Language is a huge barrier sometimes. We all know individuals whose actions are caring, conscious, and conscientious. Many times we admire them for their courage too, because they don’t take the easy road. Their lives may seem so far away from ours, and yet, our common thread is that we all share the same desire to be better than we are.
Recently, a friend sent me an article written by David Brooks called The Moral Bucket List and it struck a chord. Take the time to read it. It will uplift you.
He gave examples of people who hold an inner light, always in service of others, and who inspire it in others. These are people who don’t give much attention to their worldly status, or career path, but are more concerned with the impact it has on other people, and do their best to shine that light on them. Some of our best leaders have that trait.
He also spoke about the eulogy virtues vs the resume virtues, and said that while we are encouraged to build an external career, we are not taught how to build our inner character.

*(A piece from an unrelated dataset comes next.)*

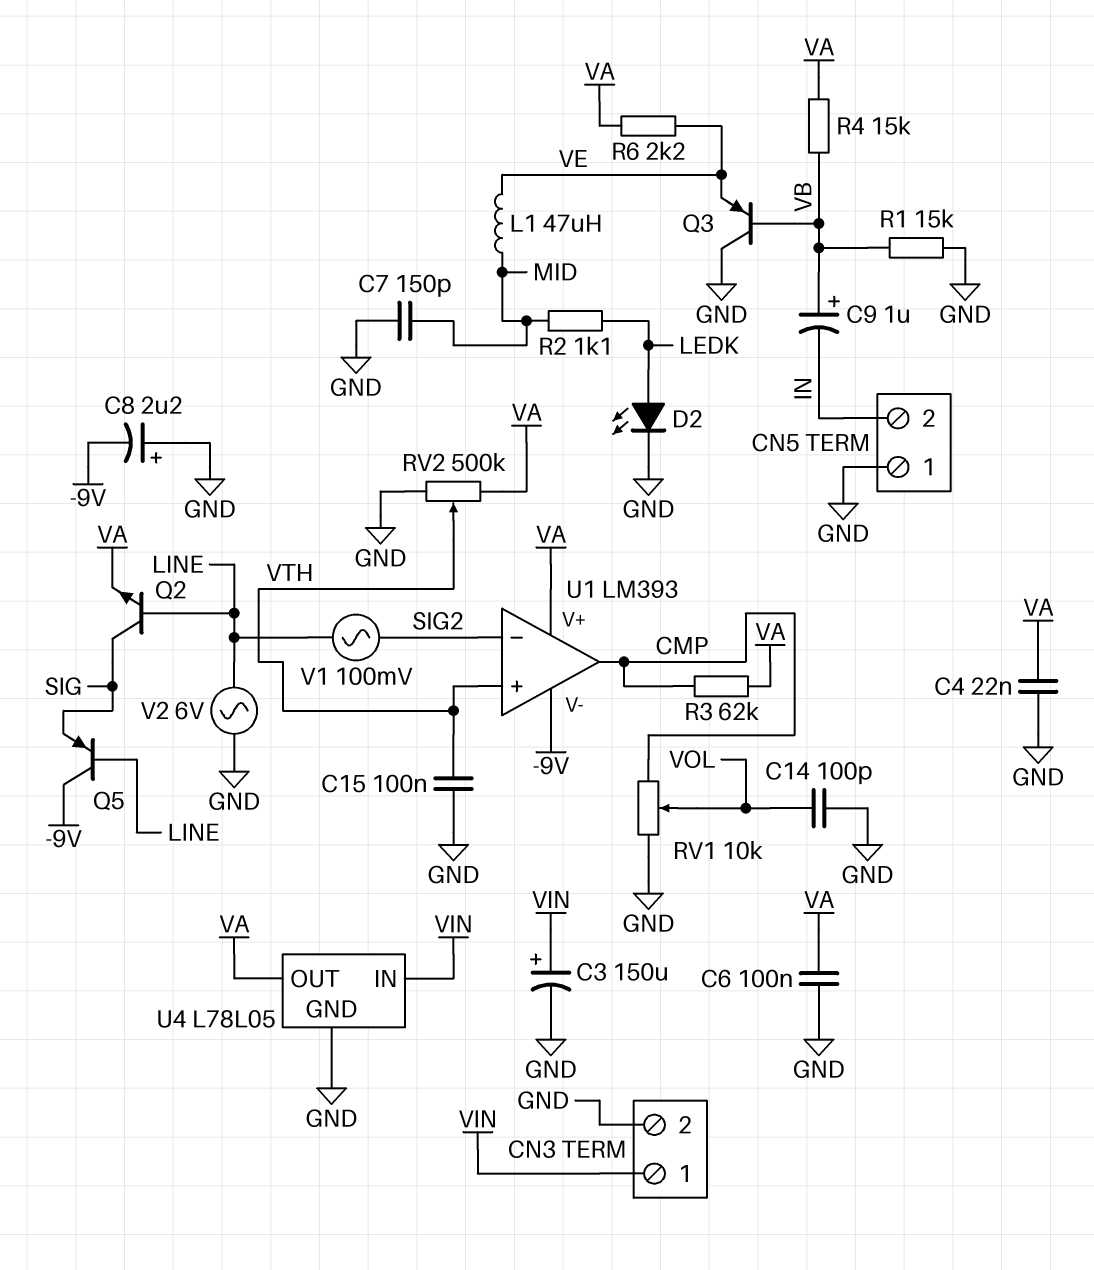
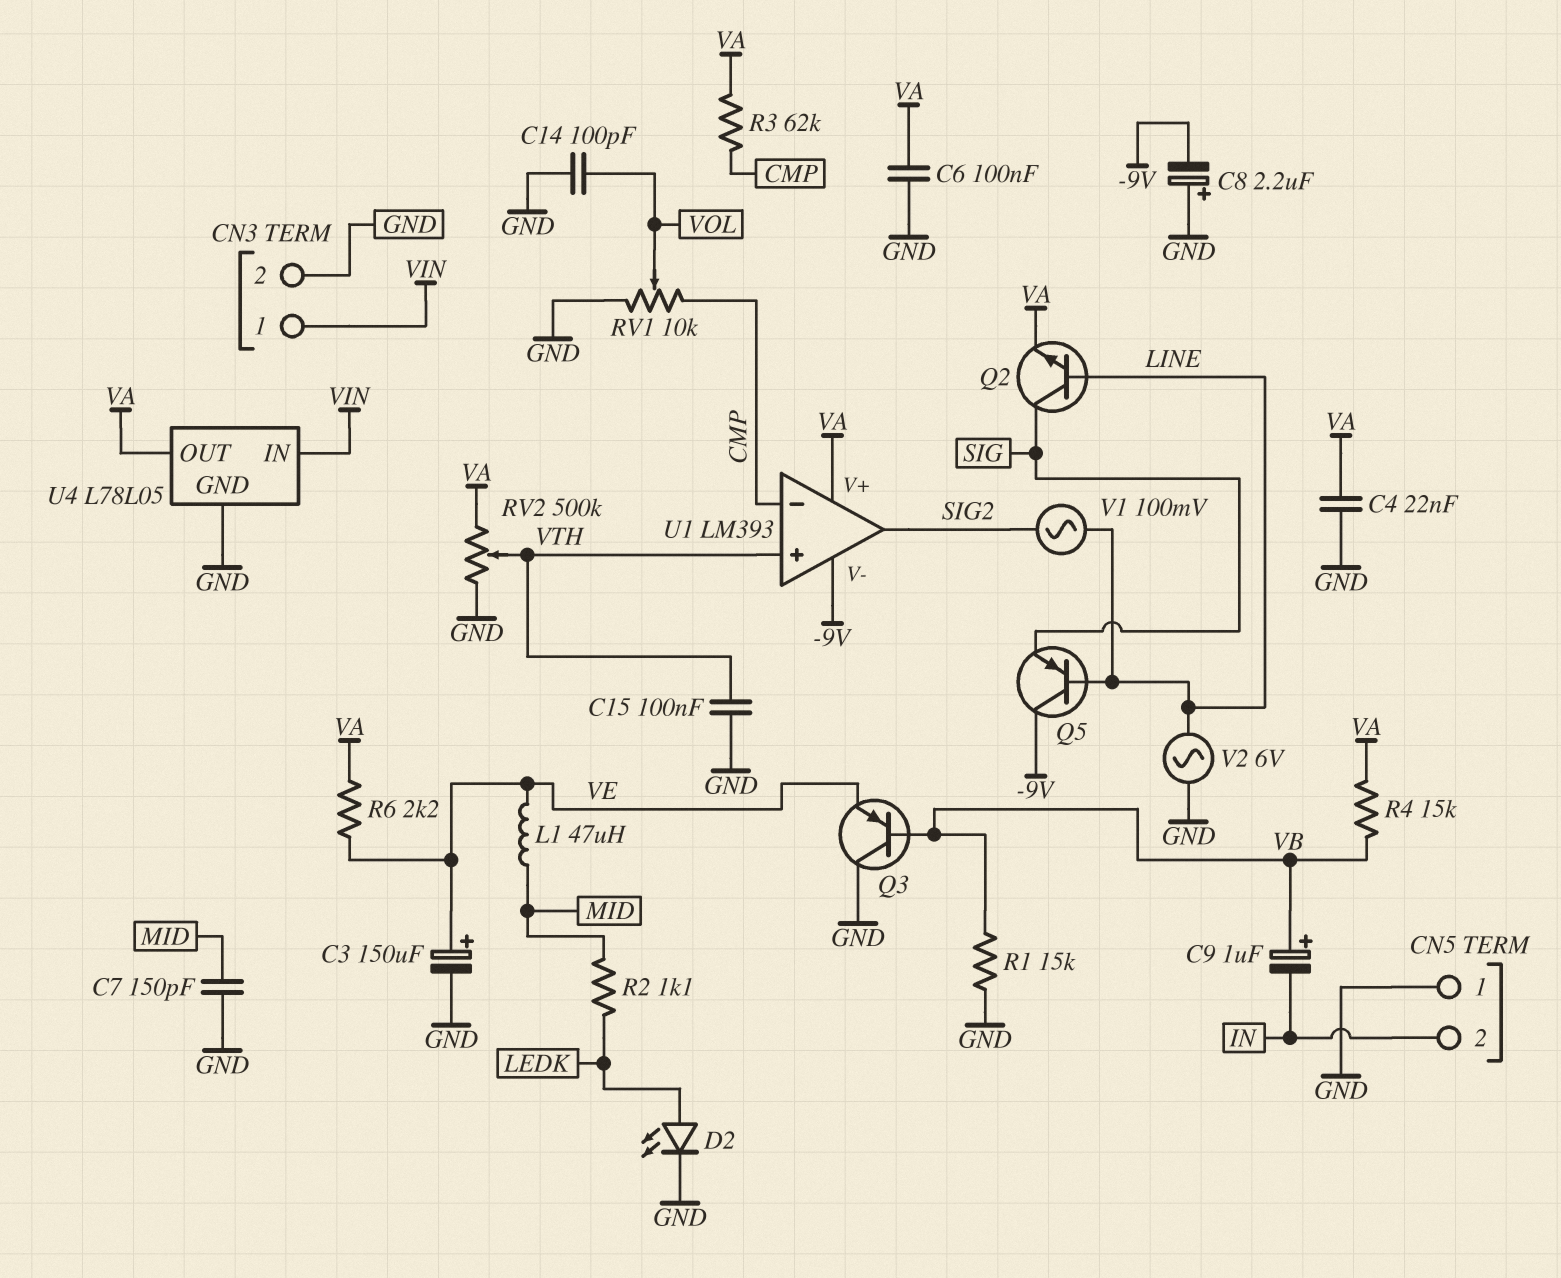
C3: 150uF (plus VIN, minus GND) -> 150uF (plus VE, minus GND)
U1 pin in-: SIG2 -> CMP
U1 pin out: CMP -> SIG2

By living for external achievement, we leave unexplored the deeper meaning of life that brings joy, and connects you with what really matters.
This is the piece I call self-mastery. The courage to confront you by opening awareness of your true strengths and weaknesses, and your ability to take that into the world with confidence and courage to serve others as authentically as you can.
We may go to our graves being lauded for our professional achievements, but the most meaningful praise will be that we made a difference in the life of someone else, and we were true to ourselves.
One of the gifts of having a strong ‘do the right thing’ is your ability to honestly confront your weaknesses. I’m naturally an impatient woman, and over the years, I’ve had to regulate my impatience. I also used to be very quick to blame, and I’ve learned that blame and judgment only escalate the conflicts. There are other weaknesses that I’m prone to, but this is not the time to air the dirty laundry!
The point is, if it had not been for the strong, supportive and encouraging teachers, coaches, colleagues and friends, not to mention my husband, who helped me raise my awareness of these elements of personality that weakened me, and taught me to be more honest with myself, I might still be missing my ‘moral compass’, and I would not have the opportunity to teach these same things to the men and women I coach.
Brooks says, “External success is achieved through competition with others. But character is built during the confrontation with your own weakness.”
After a lifetime of fighting battles with myself, and others, I’ve learned that our greatest weaknesses are our greatest strengths misapplied. With some compassion, forgiveness, and conscious living you can discover the tools to establish the life you choose to live, not the life that feels like you’ve been chosen to live.
Life is a process. We commit ourselves to being a better person over and over again, until the lessons we have learned are instilled in us naturally. We take these challenging, sometimes painful journeys to discover the essence of who we are, to do what’s right, and to become the person we always wanted to be.
We all have a moral compass. What’s yours?